Por Rosa Pérez López
Fue en la apoteosis triunfal de enero del 59 cuando su imagen se multiplicó por vez primera en las pantallas de todos los televisores del país, para que millones de cubanos le pusieran un rostro al ya legendario nombre de Fidel.
A partir de entonces la presencia, la voz y las palabras del tribuno insuperable y lúcido estratega de la comunicación se hicieron en los medios un suceso habitual, esperado e imprescindible desde aquellos momentos fundacionales y definitorios.
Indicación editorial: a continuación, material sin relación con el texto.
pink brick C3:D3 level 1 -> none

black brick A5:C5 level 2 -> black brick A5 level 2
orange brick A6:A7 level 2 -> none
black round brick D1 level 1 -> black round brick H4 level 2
Porque bien ha sabido el líder histórico de la Revolución Cubana que “la verdad no sólo necesita ser verdad, sino también ser divulgada”.
Así años atrás difundiría su ideario martiano y libertario en las páginas de la revista Bohemia y los periódicos Alerta y La Calle, y en publicaciones de circulación clandestina como Son los mismos y El acusador, donde sus profundas convicciones y su incisivo verbo iban edificando en la ciudadanía una conciencia cívica y patriótica en la cual fermentaba la urgencia de subvertir el oprobioso régimen “de facto” impuesto a nuestro pueblo el fatídico 10 de marzo de 1952.
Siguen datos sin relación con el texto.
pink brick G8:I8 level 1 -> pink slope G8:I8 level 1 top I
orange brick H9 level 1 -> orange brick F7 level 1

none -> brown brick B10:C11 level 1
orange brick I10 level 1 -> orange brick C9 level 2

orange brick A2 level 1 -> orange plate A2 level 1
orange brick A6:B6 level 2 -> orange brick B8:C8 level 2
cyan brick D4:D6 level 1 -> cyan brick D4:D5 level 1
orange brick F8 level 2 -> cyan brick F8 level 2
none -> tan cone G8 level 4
Una vez alcanzada la victoria, fue a través de los micrófonos del Frente Independiente de Emisoras Libres (FIEL) -”Fiel a Cuba, fiel a la Revolución”- y en sus esclarecedoras comparecencias en el programa televisivo Ante la prensa, que Fidel sedimentó las bases del combate ideológico que ha sido preciso librar durante más de medio siglo en nuestro país, sometido de continuo a las más adversas campañas propagandísticas y brutales maniobras desestabilizadoras.
Y fue el principal propulsor de la Batalla de Ideas con que los cubanos reclamamos el retorno del niño Elián González a la Patria, para hacer de la Mesa Redonda una nueva y pujante trinchera en defensa de los principios y valores que son razón de ser y esencia de la obra revolucionaria. Y cuando delegó en Raúl la conducción de nuestro proyecto social, fueron sus Reflexiones una suerte de bitácora que nos guiara en la compleja pero irreversible travesía hacia el puerto seguro de un socialismo sostenible y próspero.
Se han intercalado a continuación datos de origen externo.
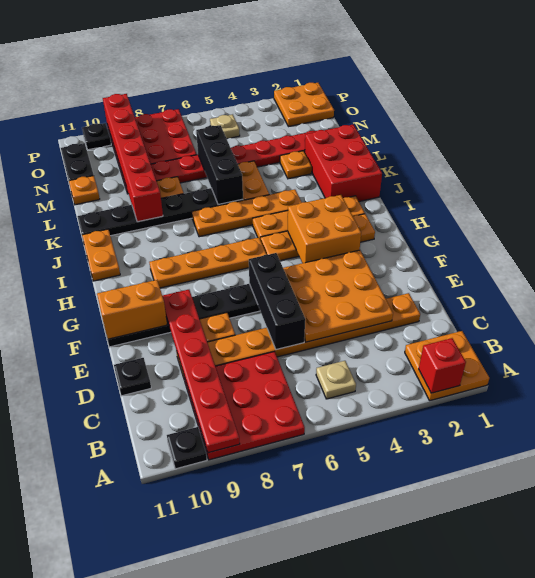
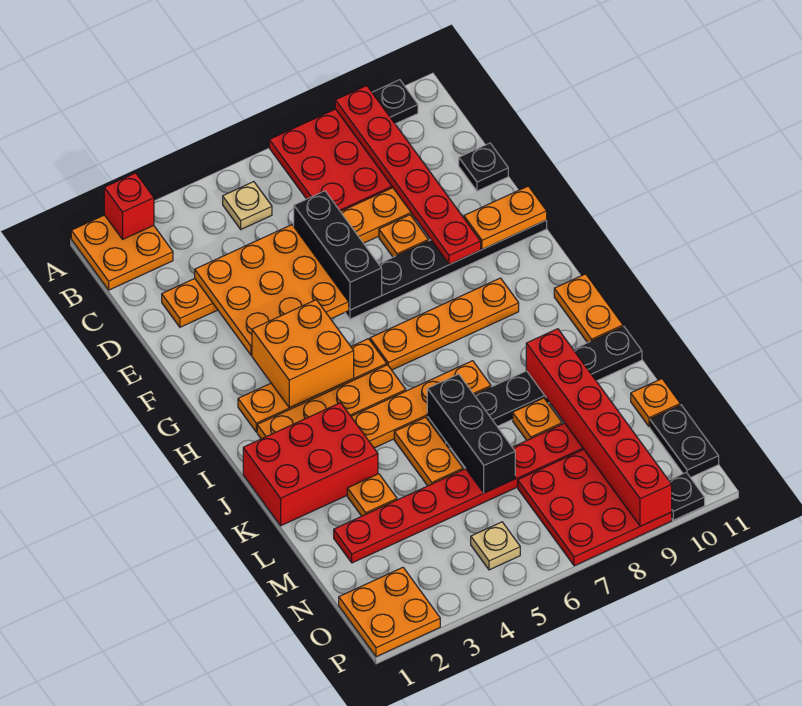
orange brick F10:F11 level 2 -> orange plate F10:F11 level 2
red brick J1:L2 level 1 -> red brick J1:K3 level 1

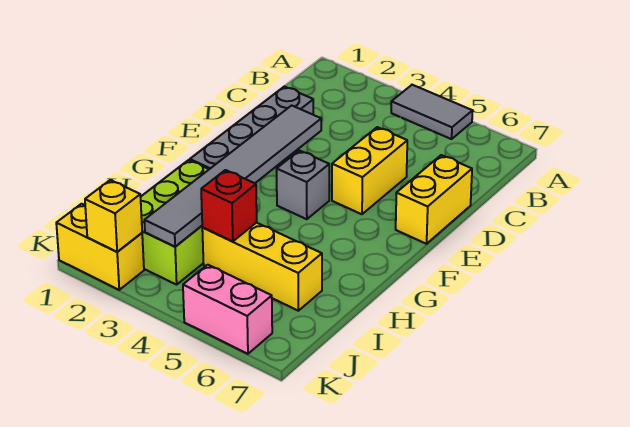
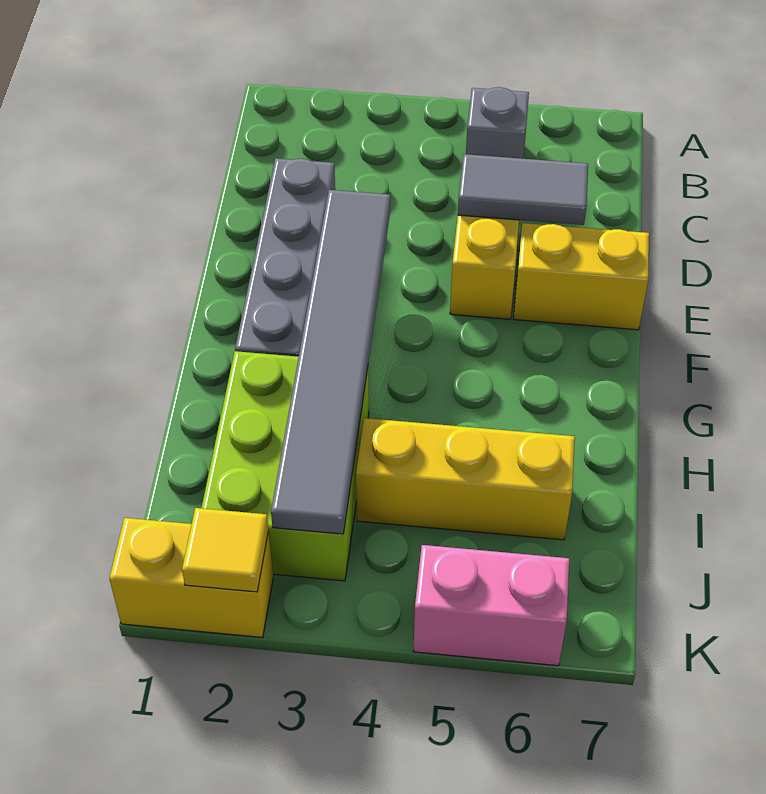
grey tile A4:A5 level 1 -> grey tile D5:D6 level 2
yellow brick D7:E7 level 1 -> yellow brick E6:E7 level 1
grey brick F4 level 1 -> grey brick B5 level 1
red brick I4 level 2 -> none
yellow brick K2 level 2 -> yellow tile K2 level 2

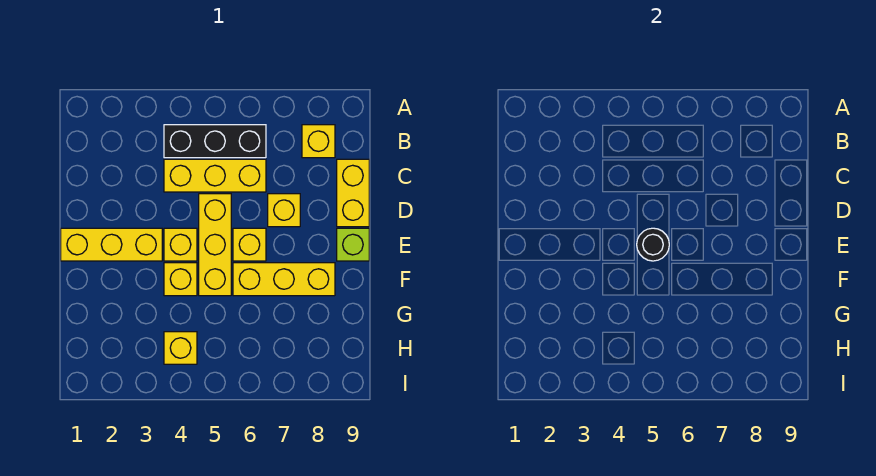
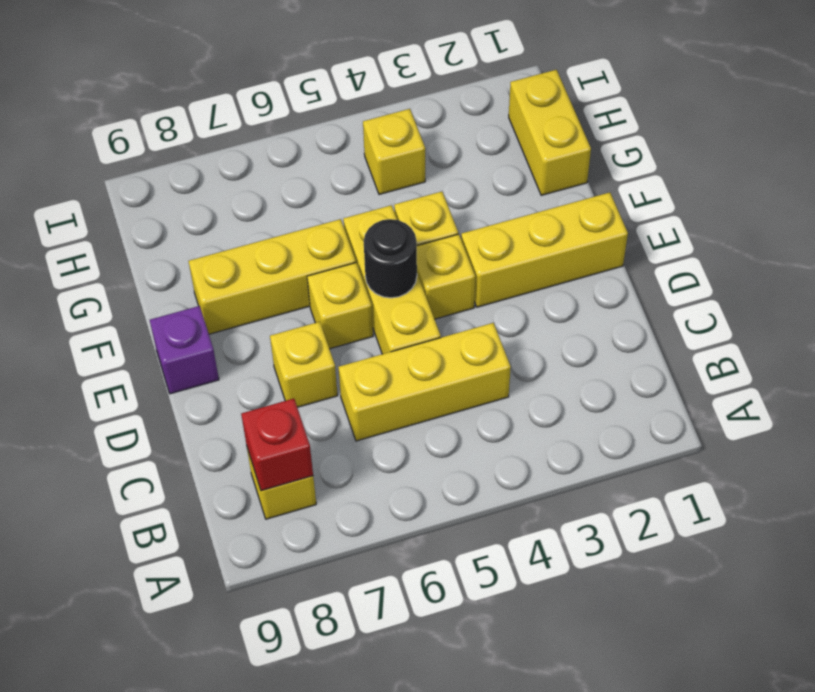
black brick B4:B6 level 1 -> none
none -> red brick B8 level 2
yellow brick C9:D9 level 1 -> yellow brick G1:H1 level 1
lime brick E9 level 1 -> purple brick E9 level 1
Ahora su nombre, su figura, su ejecutoria y su ejemplo abarcan los medios de comunicación de Cuba y del mundo, en estos días tristes y a la vez luminosos, porque el dolor se transforma en el renovado compromiso que ilumine nuestra marcha al porvenir. Ese futuro mejor que siempre animara la vida, la ejecutoria y los sueños del Comandante en Jefe Fidel Castro Ruz.